VCBeat has learned at the earliest opportunity,Recently,Shenzhen HongxinBiotechnology Co., Ltd.(hereinafter referred to as“HongxinBiology”) Announces CompletionTens of millions of yuanPre-ARoundFinancing. This round of financing was led byGoldport CapitalandHongtao CapitalJointLead Investor,Shenzhen Angel Direct Investment FundandSynthetic CapitalCo-investment. This round of financing will be used for core productsHN2201clinical development and engineered cell-based targeted delivery platform (EnC-LNPs) preclinical drug development.

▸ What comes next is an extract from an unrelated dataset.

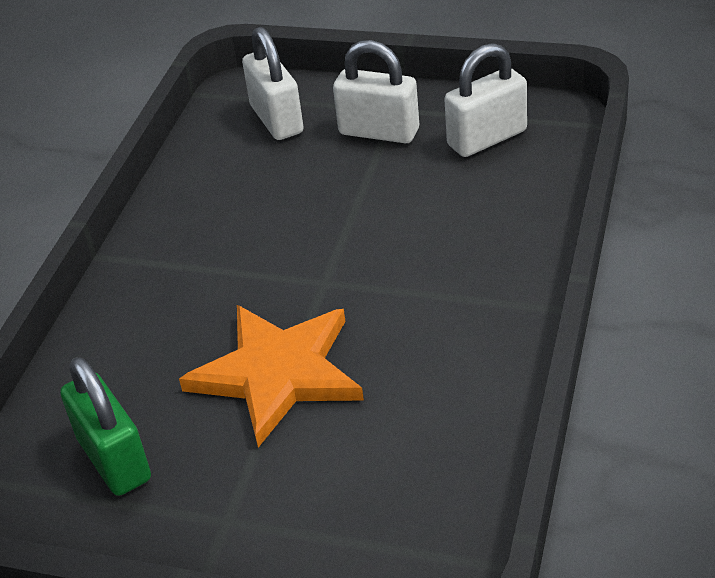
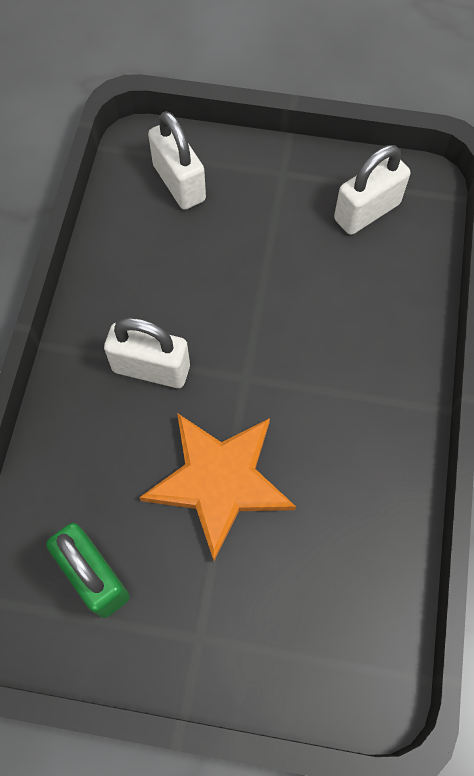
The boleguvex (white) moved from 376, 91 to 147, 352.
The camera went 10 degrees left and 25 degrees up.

Shenzhen Hongxin Biotechnology Co., Ltd. (MagicRNA), established in December 2021, is a biopharmaceutical company focused on the research and development of nucleic acid drug delivery systems and innovative therapeutic mRNA drugs. Guided by its corporate mission to “deepen expertise in nucleic acid drug delivery and benefit patients through RNA therapies,” MagicRNA has completed preclinical development of its first oncology therapeutic candidate, HN2201. The company has obtained ethical approval for clinical trials from multiple hospitals and is poised to enter the clinical trial phase. In 2023, it received support from the Shenzhen Major Science and Technology Special Project.
Hongxin Bio possesses China’s largest library of ionizable amino lipids with fully independent intellectual property rights. The company has filed over ten invention patents, including multiple PCT and European and U.S. patents, four of which have been granted. Leveraging combinatorial chemistry, Hongxin Bio has developed novel ionizable amino lipids featuring a 1,2-diester core scaffold. These lipids enable rapid liver clearance while safely and effectively delivering mRNA. The research findings were published in the leading industry journal Advanced Healthcare Materials under the title “Delivery of mRNA Vaccine with 1, 2-Diesters-Derived Lipids Elicits Fast Liver Clearance for Safe and Effective Cancer Immunotherapy” and received headline coverage from the authoritative industry media outlet RNAScript.
Based on the 1,2-diester structure, Hongxin Biologics has further developed ILB3132, a second-generation ionizable amino lipid with superior in vivo activity and faster metabolism. The company has completed chemistry, manufacturing, and controls (CMC) development, and ILB3132 has passed evaluations for acute toxicity, chronic toxicity, hemolysis, and mutagenicity. Registration of ILB3132 as an excipient in China and the United States is nearing completion. Leveraging its open commercialization pathway, excellent in vivo delivery efficiency, and favorable safety profile, ILB3132 has successfully secured multiple out-licensing deals, with total collaboration amounts reaching hundreds of millions of yuan.
It is not existing technology itself that will surpass current technological paradigms. Addressing critical industry pain points, Hongxin Bio has not only iterated on its lipid nanoparticle (LNP) platform but also successfully developed a next-generation cell-targeted delivery technology. The development of nucleic acid therapeutics, whether mRNA or small nucleic acids, is currently constrained by the limitation of liver-specific delivery. To address this challenge, Hongxin Bio’s R&D team spent several years successfully developing an Engineered Cell-Targeted LNP platform (EnC-LNPs). This platform enables engineered and precise cell-targeted delivery while maintaining physicochemical properties and stability comparable to traditional LNPs. For immune cells, it has achieved nearly 100% efficient and selective delivery both in vitro and in vivo. With patent protection already in place, the platform holds promise for achieving targeted delivery to any desired cell type in the future.
Dr. Zha Gaofeng, Founder of Hongxin BiotechStated: “We are deeply grateful for the investors’ recognition and support of Hongxin Biologics. This round of financing marks another milestone in our rapid development. Addressing critical industry pain points, we have successfully developed the EnC-LNPs platform. We believe that EnC-LNPs represent the optimal solution for extrahepatic delivery of nucleic acid therapeutics, which will reshape the global landscape of nucleic acid drug R&D.”